Toda la historia política clásica gira en torno a una idea esencial: se gobierna sobre la realidad, no sobre los deseos. Los pueblos que comprendieron esto y lo llevaron a cabo fueron más exitosos y poderosos que las comunidades que optaron por el sendero de las utopías, siempre ingenuas y peligrosas. Gobernar sobre la realidad implica la existencia de una clase especial que se entrena para el gobierno, que conoce, atesora y multiplica una técnica particular destinada a promover el bien común. Esa clase triunfa o fracasa en la configuración de un orden político eficiente y capaz. Ahora bien, en su naturaleza, desde su nacimiento, todos los Estados tienen que legitimar su existencia. Y para eso han de proveer.

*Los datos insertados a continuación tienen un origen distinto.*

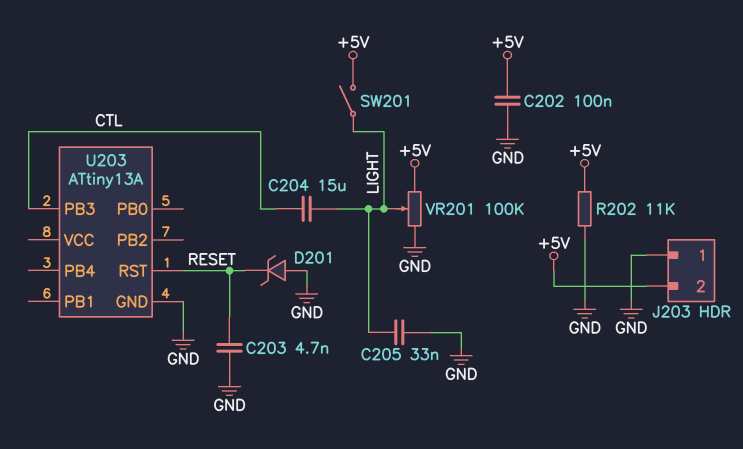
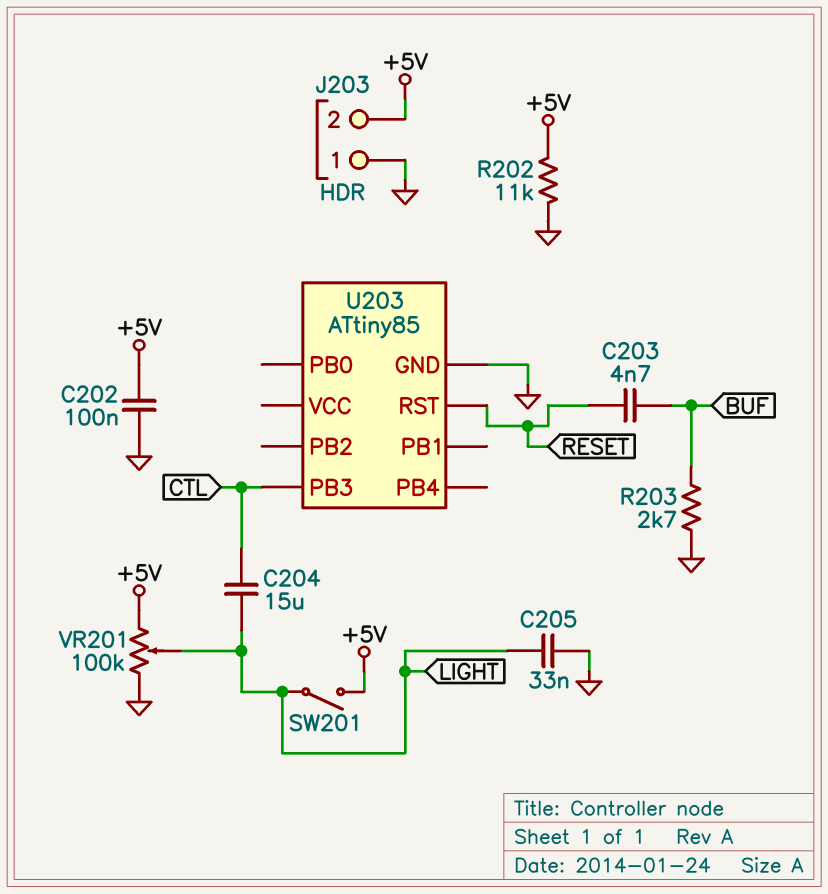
C203: 4.7nF (GND, RESET) -> 4.7nF (BUF, RESET)
D201: zener (A GND, K RESET) -> none
R203: none -> 2.7k (BUF, GND)
U203: ATtiny13A -> ATtiny85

Algunos lo hacen de manera más eficiente e innovadora. Otros, sin embargo, están anclados en paradigmas fosilizados, que no responden a la velocidad con que se transforma digitalmente el mundo. Nuestros Estados pasan de ser ogros filantrópicos más o menos comprometidos con las necesidades inmediatas de la población, a gigantes cansados que no atinan a responder al clamor de las masas. Y no atinan porque ya no dominan su lenguaje y no comprenden sus nuevas necesidades. Por eso es imprescindible redefinir la capacitación en nuestros Estados, apostando por una educación continua que no se agote en pequeños cursos que son como parches limitados.
Servir al pueblo es el objetivo máximo de la burocracia estatal. He allí su razón de ser, su destino y su función. Para servir hay que prepararse y conocer al pueblo, adelantándose en sus necesidades más acuciantes. ¿Cómo hacerlo si se ignora la realidad? Sin innovación, sin tecnología, sin inteligencia artificial generativa, sin capacitación orientada a la solución de problemas reales, el Leviatán camina en la oscuridad.